We can also add a constraint about elements not to
touch. Suppose the initial solution to a model (not the
example we use previously) is a logical vector  of length~9.
<<>>=
x <- logical(9L)
x[4:6] <- TRUE
compare_vectors(x)
@

We restrict the changes that can be made to the
solution: the first three elements must not be touched;
only the remaining elements may change, i.e. are
\texttt{active}.

<<restrict>>=
active <- c(rep(FALSE, 3),
            rep(TRUE, length(x) - 3))
active
nb <- neighbourfun(type = "logical", kmin = 3, kmax = 3, active = active)
@

Let us take a few random steps: the function will never
touch the first three elements.
<<echo=false>>=
xs <- list()
xs[[1]] <- x
for (i in 1:10) {
    xs[[length(xs) + 1]] <- x <- nb(x)
}
do.call(compare_vectors, xs)
@



\section*{Another example: minimising portfolio risk}

Suppose we are given a matrix $R$ and aim to find a
vector $x$ such that the variance of the elements in
the product~$Rx$ is minimised.  This is a common
problem in finance, in which $R$ could be a matrix of
asset-price returns, with each column holding the
returns of one asset, and $x$ a vector of portfolio
weights.

We'll solve this problem, as in the previous example,
with Local Search.  The solution now is a numeric
vector~$x$.  Again we need two functions -- the objective
function and the neighbourhood function -- to find the
optimal (or at least a good) vector.

Start with the objective function.  For this particular
goal -- the variance of returns --, we can first
compute the variance--covariance matrix~$\Sigma$ of
$R$, and then minimise~$x' \Sigma x$.  That is, we
could write an objective function as follows:
<<variance1>>=
variance <- function(x, S, ...)
    x %*% S %*% x
@
(In the code, \texttt{S} stands for the
variance--covariance matrix $\Sigma$.)


An alternative way to
write the objective function is the following.
<<variance2>>=
variance2 <- function(x, R, ...)
    var(R %*% x)
@
The disadvantage of the second version is efficiency:
$R$ might have many rows, and then computing the product~$Rx$
in every iteration would be more expensive than using $S$,
which essentially is the crossproduct of~$R$.  But as we shall see
below, this inefficiency can be remedied.

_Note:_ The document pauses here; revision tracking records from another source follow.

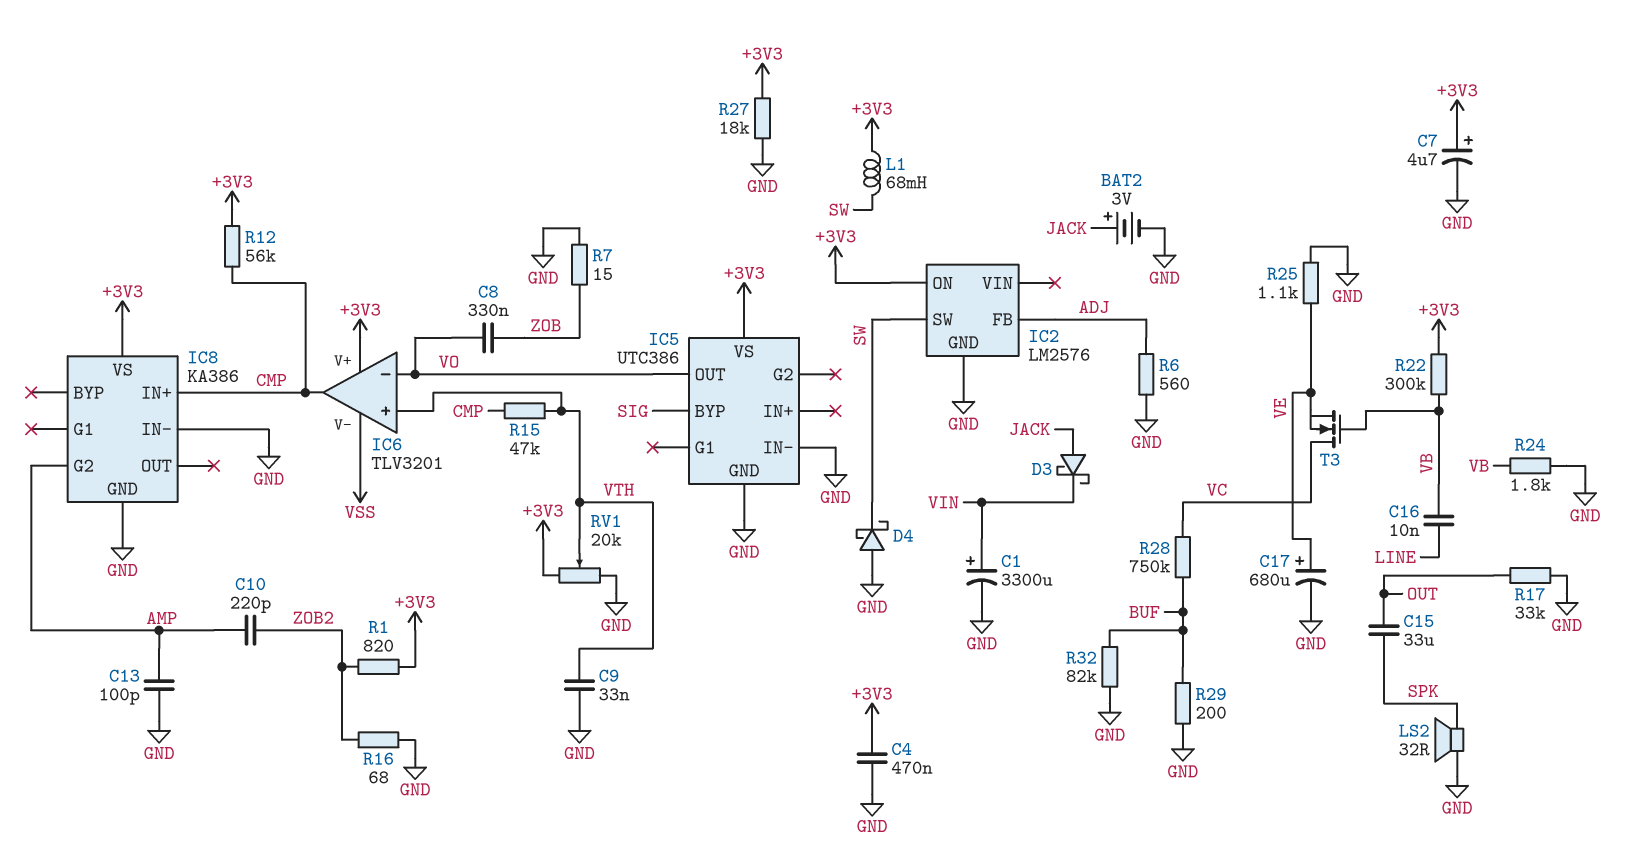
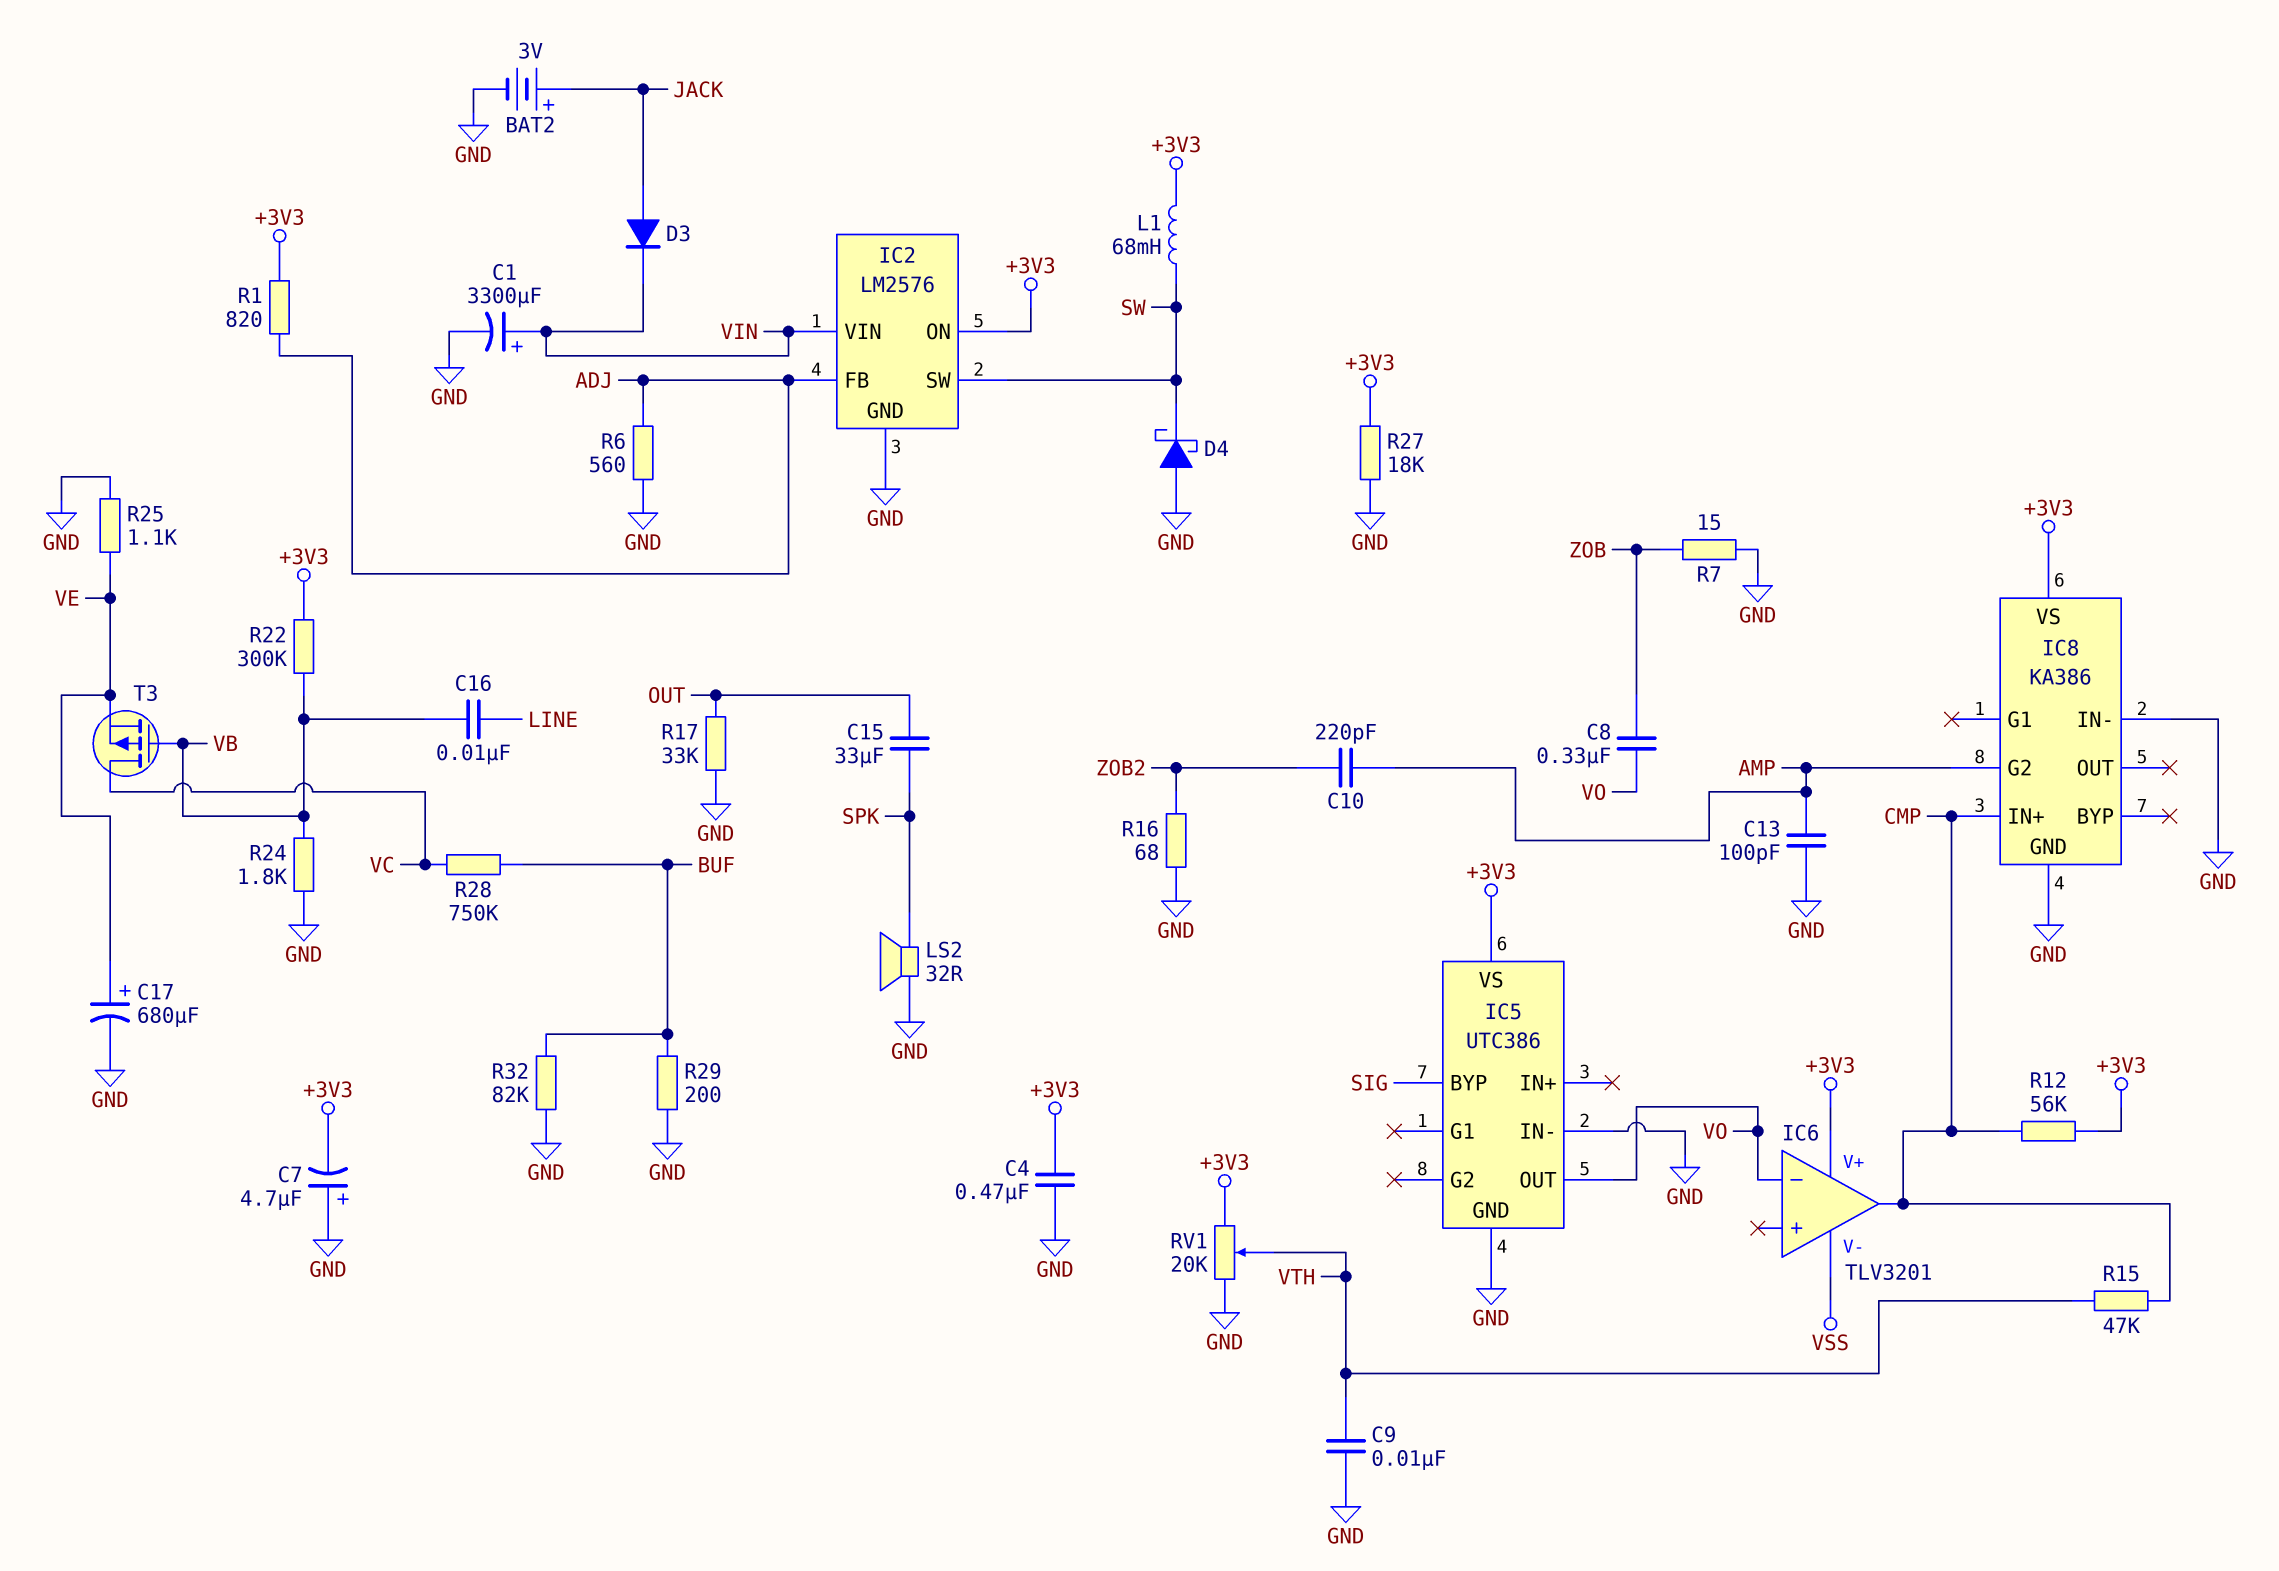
C7: 4.7uF (plus +3V3, minus GND) -> 4.7uF (plus GND, minus +3V3)
C9: 33nF (GND, VTH) -> 10nF (GND, VTH)
D3: schottky (A JACK, K VIN) -> diode (A JACK, K VIN)
IC2 pin VIN: none -> VIN
IC6 pin in+: VTH -> none
R1: 820 (+3V3, ZOB2) -> 820 (+3V3, ADJ)
T3: NMOS (G VB, D VC, S VE) -> PMOS (G VB, D VC, S VE)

Suppose we start with an equal-weight portfolio.
<<create-R>>=
if (!requireNamespace("NMOF")) {
    R <- array(rnorm(120*20, sd = 0.03), dim = c(120, 20))
} else
    R <- NMOF::randomReturns(na = 20, 120, 0.03, rho = 0.6)
S <- cov(R)  ## Sigma
x0 <- rep(1/ncol(R), ncol(R))
@

When the argument \texttt{type} is set to
\texttt{numeric}, the resulting neighbourhood function
will randomly select elements and change them slightly by
adding or subtracting real numbers.  The size
of those numbers is controlled by argument
\texttt{stepsize}, and with argument \texttt{random}
set to \texttt{TRUE} (the default), the step sizes will
vary randomly.  When argument \texttt{sum} is
\texttt{TRUE}, the function will add and subtract from
chosen elements in such a way that the sum over all
elements remains unchanged.  (That is a typical
restriction in portfolio-selection models.)

<<nb>>=
nb <- neighbourfun(type = "numeric",
                   min = 0, max = 0.2,
                   stepsize = 0.005)
@

We can solve this problem with Local Search with the
first version of the objective function.
<<mv-ls1>>=
sol.ls <- LSopt(variance,
                list(x0 = x0,
                     neighbour = nb,
                     nI = 2000,
                     printBar = FALSE),
                S = S)

sol.qp <- if (requireNamespace("NMOF") &&
              requireNamespace("quadprog"))
              round(NMOF::minvar(S, wmin = 0, wmax = 0.2), 2) else NA
data.frame(LS = round(sol.ls$xbest, 2)[1:10],
           QP = sol.qp[1:10])
@

When we feed the second version of the objective function to
\texttt{LSopt}, we arrive at the same solution.
<<mv-ls2>>=
sol.ls2 <- LSopt(variance2,
                list(x0 = x0,
                     neighbour = nb,
                     nI = 2000,
                     printBar = FALSE),
                R = R)

data.frame(LS2 = round(sol.ls2$xbest, 2)[1:10],
           QP = sol.qp[1:10])
@

This second objective function is, as described above,
less efficient than the first.  But it is much more
flexible: only for minimising variance could we take
the shortcut via the variance--covariance matrix.  But
for other measures of risk, we cannot do that.  One
example is the so-called semi-variance, defined as

\begin{equation}
  \label{eq:sv}
  \frac{1}{m}\sum_{i=1}^m \min(R_ix - \frac{1}{m}\iota'(Rx), 0)^2
\end{equation}

All we have to do now is to exchange objective functions,
and Local Search will find the corresponding portfolio.
<<>>=
semivariance <- function(x, R, ...) {
    Rx <- R %*% x
    Rx.lower <- pmin(Rx - mean(Rx), 0)
    sum(Rx.lower)
}
@



\section*{Updating}

In the example in the previous section, but also in many
other cases when doing data analysis, the solution $x$ is
used to compute a matrix/vector product $Ax$, in which $A$
is a $m$ times $n$~matrix, and $x$ is of length $n$.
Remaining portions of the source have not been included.